La IA es ya un jugador “poderoso, intangible y -en parte por esto- amenazante”, anotan Eduardo Levy Yeyati y Darío Judzik en Automatizados. Este nuevo protagonista, reseñan, plantea una serie de desafíos que resumen en cuatro preguntas:

• ¿Qué efecto tendrá la tecnología sobre la posibilidad de conseguir trabajos de calidad?

• ¿Qué herramienta de distribución del ingreso reemplazará al trabajo cuando este escasee?

• ¿Existe una trinchera del trabajo humano que sea inmune a la automatización?

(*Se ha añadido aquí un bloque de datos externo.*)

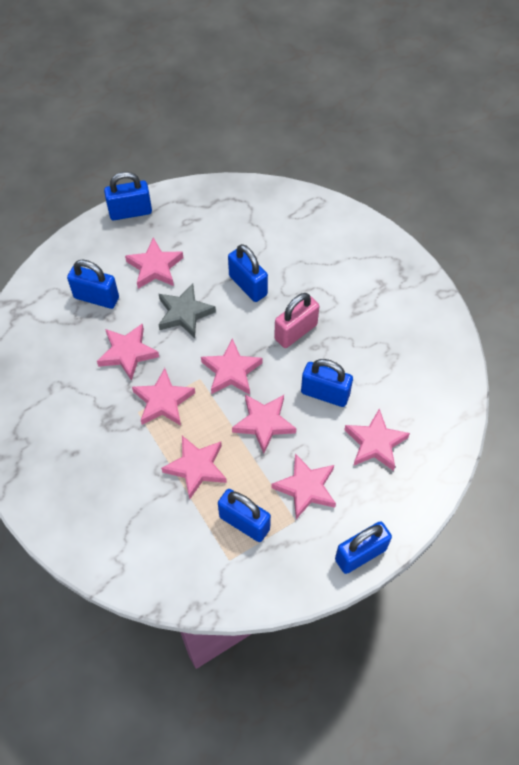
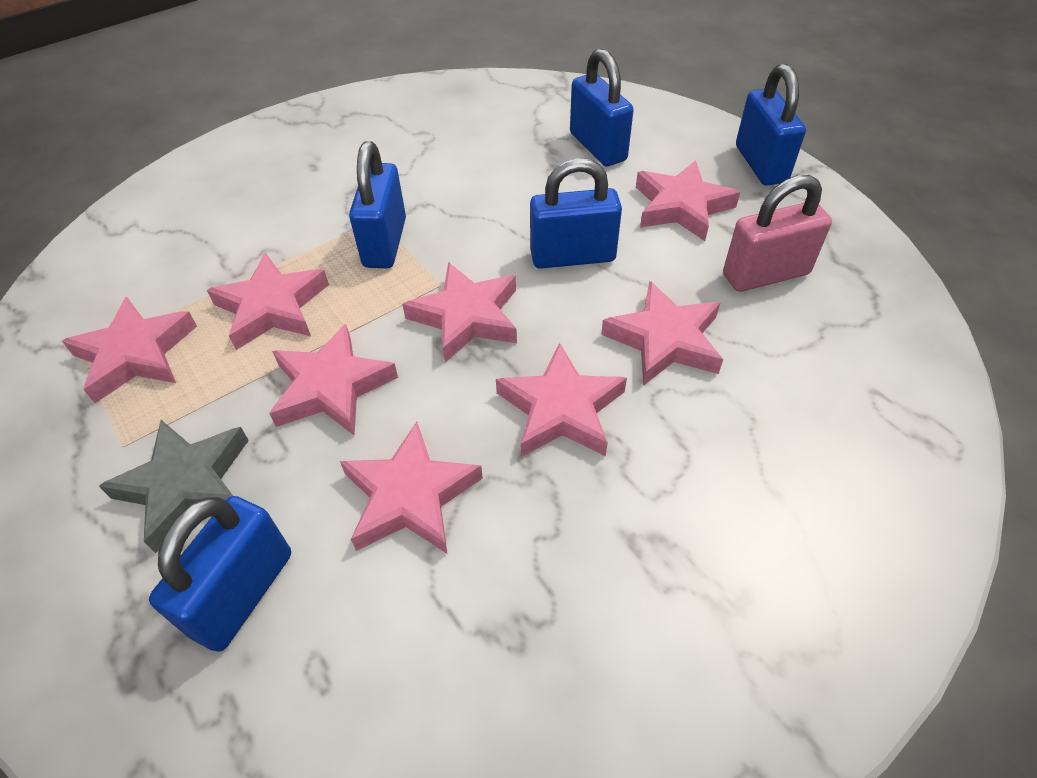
blue padlock: 6 -> 5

• ¿Qué haremos con las horas de ocio a medida que se vayan acumulando?

Como la cuarta revolución está comenzando, las respuestas serán abiertas. Pero así como cuatro interrogantes disparan el ensayo, hay cuatro premisas que lo ordenan.

• Habrá menos trabajo. Al menos, tal y como se lo conoce actualmente. Porque la tecnología no sólo lo hará más productivo, sino que terminará reemplazándolo.

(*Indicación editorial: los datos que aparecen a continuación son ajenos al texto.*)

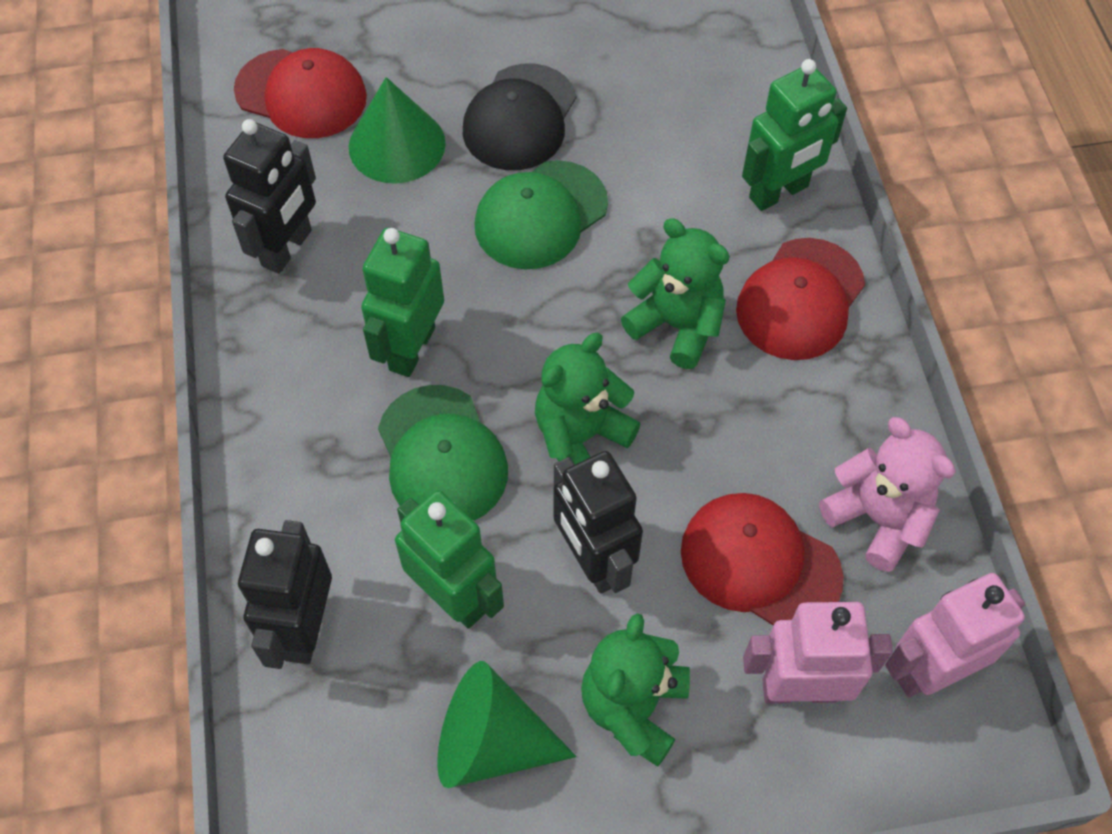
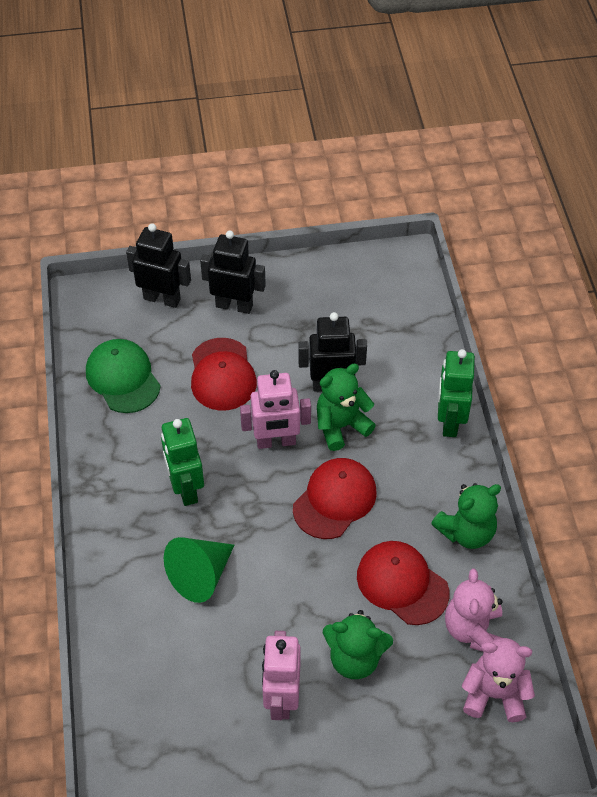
black cap: 1 -> 0
green cap: 2 -> 1
green cone: 2 -> 1
green robot: 3 -> 2
pink teddy bear: 1 -> 2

• El futuro signado por la inteligencia artificial se promete binario: terminará liberando a los miembros de la sociedad, o fragmentando aún más esas sociedades.

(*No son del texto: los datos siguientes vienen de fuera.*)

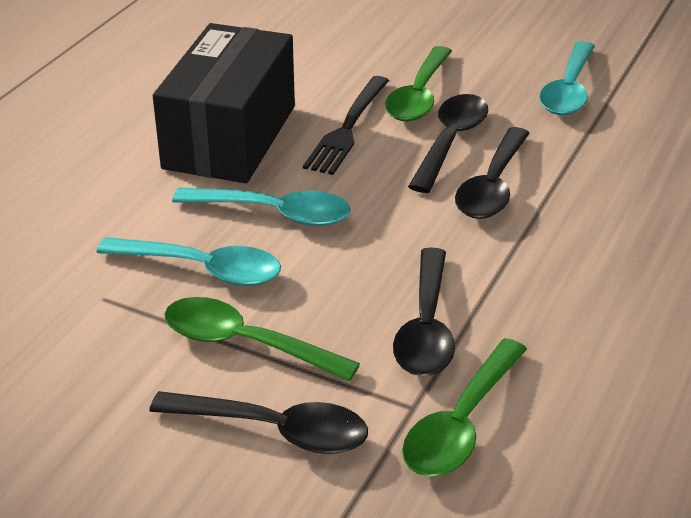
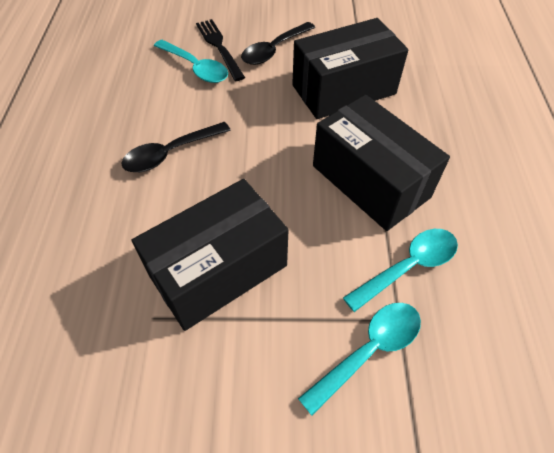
black box: 1 -> 3
black spoon: 4 -> 2
green spoon: 3 -> 0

• Hay límites humanos infranqueables. En las primeras revoluciones industriales, la tecnología reemplazó los músculos. Ahora, busca reemplazar el cerebro. Pero hay una serie de capacidades humanas hasta ahora inequiparables: las que, justamente, nos hacen humanos.

• Un futuro sin trabajo no equivale al ocio absoluto. No hay equilibrio posible allí. Surgirán las actividades con propósito, no remuneradas. Ellas serán el nuevo ordenador social.

Sobre la base de estas pautas, queda claro que hemos entrado en la era del “pos-empleo”. Entonces, dicen los autores, la discusión relevante no se centra en determinar si este proceso de sustitución ocurrirá, o cuánto tiempo llevará, sino en cómo gestionar las consecuencias finales. Especialmente, en materia de equidad, bienestar y cultura. Todo ello partiendo de un presente en el cual gran parte de nuestro funcionamiento social, económico y familiar gira en torno del trabajo.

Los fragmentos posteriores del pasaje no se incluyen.